Material World, Bacterial Culture
Annie Lambla '07 has experienced a considerable share of art and civilization. In the relatively short period since she graduated with a synoptic major in museum studies and material culture, the Charlotte, North Carolina, native has soaked up a variety of cultures, working as a gallery assistant, a photography instructor, an anthropology research assistant, a farm worker in France, and a newspaper copy editor in Turkey.
These days, however, the culture that most interests Lambla is produced not by people, but by bacterial fermentation—in the form of artisanal yogurt. Last August and September, she completed a four-week trip pedaling her yogurt from Chicago to Gambier and back, stopping at farms and farmer's markets along the way.

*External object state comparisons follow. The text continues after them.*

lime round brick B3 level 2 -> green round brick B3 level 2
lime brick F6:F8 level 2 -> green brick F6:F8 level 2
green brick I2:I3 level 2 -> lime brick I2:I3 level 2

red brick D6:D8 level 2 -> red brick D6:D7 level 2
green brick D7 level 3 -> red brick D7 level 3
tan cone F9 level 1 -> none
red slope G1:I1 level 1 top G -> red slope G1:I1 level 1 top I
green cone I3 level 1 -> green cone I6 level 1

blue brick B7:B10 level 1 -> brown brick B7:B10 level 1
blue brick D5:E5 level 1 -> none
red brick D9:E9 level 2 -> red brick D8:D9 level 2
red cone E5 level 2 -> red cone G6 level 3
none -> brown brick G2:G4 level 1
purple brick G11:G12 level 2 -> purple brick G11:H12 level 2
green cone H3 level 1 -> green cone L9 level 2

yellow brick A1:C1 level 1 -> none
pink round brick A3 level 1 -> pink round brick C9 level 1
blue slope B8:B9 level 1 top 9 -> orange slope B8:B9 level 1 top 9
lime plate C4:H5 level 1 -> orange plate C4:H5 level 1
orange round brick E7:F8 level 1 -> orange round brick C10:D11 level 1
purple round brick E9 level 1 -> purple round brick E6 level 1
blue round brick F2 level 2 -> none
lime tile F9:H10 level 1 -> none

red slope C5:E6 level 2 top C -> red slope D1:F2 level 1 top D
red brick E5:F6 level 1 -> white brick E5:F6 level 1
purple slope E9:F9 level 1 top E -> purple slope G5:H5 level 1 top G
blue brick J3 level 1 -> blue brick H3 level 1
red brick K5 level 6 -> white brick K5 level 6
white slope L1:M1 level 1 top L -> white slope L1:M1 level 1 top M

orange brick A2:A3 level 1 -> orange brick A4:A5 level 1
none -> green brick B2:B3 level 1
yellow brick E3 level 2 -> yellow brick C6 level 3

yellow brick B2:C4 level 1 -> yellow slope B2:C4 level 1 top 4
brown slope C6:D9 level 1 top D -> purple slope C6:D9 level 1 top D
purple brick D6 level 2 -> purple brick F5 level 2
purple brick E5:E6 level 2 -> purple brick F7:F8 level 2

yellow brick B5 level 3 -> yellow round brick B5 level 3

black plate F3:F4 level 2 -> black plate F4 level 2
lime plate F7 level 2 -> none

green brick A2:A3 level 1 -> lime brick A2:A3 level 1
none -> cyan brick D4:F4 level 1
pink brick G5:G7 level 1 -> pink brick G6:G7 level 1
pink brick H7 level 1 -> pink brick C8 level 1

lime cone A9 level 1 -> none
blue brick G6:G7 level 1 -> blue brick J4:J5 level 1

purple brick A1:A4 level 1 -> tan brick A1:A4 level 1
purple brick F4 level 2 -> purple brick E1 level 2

"Pedaling" isn't a typo: Lambla conveyed her yogurt by bicycle, hauling a kid's trailer rigged with a tarp, cooler, table, and all the equipment needed to heat and incubate milk. Intensive prep work went into this set-up, testament to the determination Lambla would need to cycle 750 miles through the Midwest—and to her innate enthusiasm for logistics.
"One of the ways all of my disparate interests and missions are linked is my passion for understanding how things work," Lambla says. "This is true for bicycles—hence my love of bike mechanics—and food." Her Web site, yogurtpedaler.com, documents weeks of experiments in the effort to find a road-worthy yogurt-making method. The tinkering involved measuring heat conduction through ceramic versus glass and calculating ratios of Streptococcus thermophilus to Lactobacillus bulgaricus, the bacteria that produce yogurt.
Yogurt, as Lambla describes it, is not difficult to make. "You heat your milk—some people say boil, some not," she says. "Then cool it to 120 degrees. You should be able to keep your finger in for two to three seconds. Stir in a few tablespoons of your favorite kind of yogurt—your choice—and incubate overnight for six to ten hours at a little above body temperature." On the road, of course, it's a little more complicated. Lambla perfected her mobile method by using three tin cans balanced on a ceramic plate over a tea light, all coddled inside a cooler and wrapped with tea towels.
As the Yogurt Pedaler, Lambla made it part of her mission to get milk straight from the source. Her first farm stop was at Kilgus Farmstead in Fairbury, Illinois, where she got her hands on 4.5 percent true whole milk from Jersey cows. Camping in the Kilguses' backyard, Lambla huddled over her camp stove with the six-year-old daughter of one of the farm families, explaining the process. At her mid-September stop in Gambier—her first trip back to Kenyon in three years—Lambla met with John Marsh for a tour of the new Peirce dining hall kitchen, and discussed possibilities for on-site yogurt-making.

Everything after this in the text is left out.